Since Dr. Brewer’s arrival in March 2015, Louisiana Christian University has advanced from one to four graduate programs, added the CS Lewis Honors Program, established academic partnerships with LaTech and Community Technical Colleges statewide, additional scholarship programs, increased donor base, implemented flat-rate tuition, addressed over $30M deferred maintenance and campus refurbishment while adding over $5M new technology, lights, cameras, classroom equipment, exceeded enrollment of 300 new students for the third time in LCU’s history, and moved from .5 Gig to 2 Gigs Wi-Fi campus-wide.  Under Dr. Brewer’s leadership, the University has raised over $37M from 2805 donors since 2015.
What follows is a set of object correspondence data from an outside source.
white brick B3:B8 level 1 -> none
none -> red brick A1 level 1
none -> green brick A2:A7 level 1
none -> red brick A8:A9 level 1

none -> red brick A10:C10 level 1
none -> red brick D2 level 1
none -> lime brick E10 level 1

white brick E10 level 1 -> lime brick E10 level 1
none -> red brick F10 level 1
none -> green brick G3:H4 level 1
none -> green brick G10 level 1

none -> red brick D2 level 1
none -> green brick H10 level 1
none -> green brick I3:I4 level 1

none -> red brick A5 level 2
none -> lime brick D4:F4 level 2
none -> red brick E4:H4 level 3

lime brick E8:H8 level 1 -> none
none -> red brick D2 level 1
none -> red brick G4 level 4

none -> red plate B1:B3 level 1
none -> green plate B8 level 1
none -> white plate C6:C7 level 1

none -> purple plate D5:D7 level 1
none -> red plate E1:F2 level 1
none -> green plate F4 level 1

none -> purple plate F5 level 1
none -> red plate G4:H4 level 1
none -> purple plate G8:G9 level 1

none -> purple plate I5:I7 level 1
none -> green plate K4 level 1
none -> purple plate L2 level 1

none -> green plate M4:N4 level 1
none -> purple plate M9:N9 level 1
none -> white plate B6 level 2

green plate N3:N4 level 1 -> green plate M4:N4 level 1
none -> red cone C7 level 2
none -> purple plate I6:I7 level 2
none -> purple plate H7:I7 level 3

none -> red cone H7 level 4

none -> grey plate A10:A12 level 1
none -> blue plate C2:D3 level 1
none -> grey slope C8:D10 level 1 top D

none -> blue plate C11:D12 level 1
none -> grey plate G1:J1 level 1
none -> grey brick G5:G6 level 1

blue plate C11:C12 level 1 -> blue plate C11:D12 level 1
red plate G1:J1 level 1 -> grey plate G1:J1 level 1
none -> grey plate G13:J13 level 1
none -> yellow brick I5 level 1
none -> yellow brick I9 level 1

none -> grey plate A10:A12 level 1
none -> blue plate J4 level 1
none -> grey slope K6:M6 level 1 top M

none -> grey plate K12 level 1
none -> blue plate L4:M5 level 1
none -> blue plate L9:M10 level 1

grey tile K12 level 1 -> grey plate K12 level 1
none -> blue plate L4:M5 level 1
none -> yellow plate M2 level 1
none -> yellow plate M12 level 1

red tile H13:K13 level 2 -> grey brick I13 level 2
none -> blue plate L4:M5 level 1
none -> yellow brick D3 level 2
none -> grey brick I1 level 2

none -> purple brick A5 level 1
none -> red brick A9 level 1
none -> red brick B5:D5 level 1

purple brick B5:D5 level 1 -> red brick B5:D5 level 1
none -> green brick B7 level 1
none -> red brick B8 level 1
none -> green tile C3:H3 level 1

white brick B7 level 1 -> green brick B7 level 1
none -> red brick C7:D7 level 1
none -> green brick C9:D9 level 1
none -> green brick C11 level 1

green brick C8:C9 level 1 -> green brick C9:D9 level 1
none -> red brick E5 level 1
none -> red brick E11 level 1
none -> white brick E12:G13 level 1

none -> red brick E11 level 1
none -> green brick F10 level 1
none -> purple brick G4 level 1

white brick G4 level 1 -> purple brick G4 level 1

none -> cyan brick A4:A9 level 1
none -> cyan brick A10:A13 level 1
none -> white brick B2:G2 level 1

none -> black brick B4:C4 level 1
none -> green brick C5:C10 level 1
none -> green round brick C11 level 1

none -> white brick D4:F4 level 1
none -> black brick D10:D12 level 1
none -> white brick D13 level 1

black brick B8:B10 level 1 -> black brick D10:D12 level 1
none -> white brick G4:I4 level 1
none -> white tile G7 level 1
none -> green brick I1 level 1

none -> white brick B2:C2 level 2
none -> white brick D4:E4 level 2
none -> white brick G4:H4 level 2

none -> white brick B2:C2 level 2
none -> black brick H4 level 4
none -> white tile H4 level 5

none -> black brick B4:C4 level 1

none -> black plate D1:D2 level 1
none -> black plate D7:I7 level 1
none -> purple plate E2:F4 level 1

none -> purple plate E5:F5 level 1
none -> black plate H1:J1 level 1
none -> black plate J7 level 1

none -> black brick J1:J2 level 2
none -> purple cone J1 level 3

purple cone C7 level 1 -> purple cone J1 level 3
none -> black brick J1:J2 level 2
A visionary and results-driven leader, Dr. Brewer and the Presidential Leadership Team’s commitment to academic excellence yielded zero findings of non-compliance for the University’s 10-year reaffirmation by the Southern Association of Colleges and Schools Commission on Colleges in 2021.

Personal life
An accomplished musician, Dr. Brewer has recorded three CD’s called “Psalms, Hymns & Spiritual Songs I & II and “Christmas,” which often provides the content for his concerts in local churches and other venues.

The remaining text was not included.